Wednesday, July 08, 2009

Universal grief & the Michael Jackson memorial

When an icon dies there’s often a wrenching twist to the heart & stomach, with a realisation of our own mortality, and the passing of our youth. The icon becomes a totem for each loss one has suffered, plastered across the world’s media.

It happened with unprecedented intensity after the Princess of Wales was killed and, again, this past week after the sudden unexplained death of Michael Jackson, this seeming desperate sadness, and a recognition of universal grief. Yet.

Yet. It’s not really grief for the icon, is it? And watching the news packages of the memorial service for this complicated man last night it seemed that the audiences worldwide were luxuriating in a tempest of grief that seemed wholly shallow. The people interviewed in the street, distraught, literally renting their clothes, puffy eyed and snotty nosed. They weren’t crying for Michael. They were crying for themselves. And I’d bet good money that many of these emotional wrecks with their disproportionate reactions were exactly the same people who bayed for Jackson’s blood back at the time of the child abuse accusations.

Jackson’s music was extraordinary. For many it did change the world around them, gave them, at the beginning at least, an African American role model in a disprportionately white arts & media world. He provided a soundtrack for the lives of millions, including myself. But I don’t make the mistake of allowing my passion for his glorious music to override the fact that this was a tormented, unhappy man.

A man who spent the last years of his life shunned by the very people who have lined up to give sound bites about how much they loved him. I can’t remember who it was last night who said that Jackson gave up his childhood for me, for all of us, and I thought, no he didn’t, he gave it up for money and for fame, whether or not he was too young to make that decision.

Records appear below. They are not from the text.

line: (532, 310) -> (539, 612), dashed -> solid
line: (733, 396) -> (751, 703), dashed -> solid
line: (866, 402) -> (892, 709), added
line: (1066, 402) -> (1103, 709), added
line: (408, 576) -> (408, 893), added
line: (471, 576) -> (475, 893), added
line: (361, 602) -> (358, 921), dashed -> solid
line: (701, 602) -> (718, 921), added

The memorial service was in such bad taste that I could barely stand to watch. Memorial services should be hyperbolic: they are there to celebrate not to judge, but this seemed less of a celebration and more of a showcase for many of the stars who flocked to get on the Jackson bandwagon.

Stars like Usher who seemed to think it was all about them, the Rev Al Sharpton who seems to believe that Michael Jackson is a candidate for sainthood for the cause, regardless of the fact that Jackson hated his African American heritage so vehemently that he endured constant plastic surgeries and raised three children who looked nothing like him. Brooke Shields was the only person to speak of him as a real person that she knew well & loved.

But most shameful of all was that Jackson, who went to such complicated ends to ensure the privacy of his children, must surely have been turning in his grave to see his attention hungry family parading his confused, and sometimes terrified looking children in front of a global audience. It was a travesty.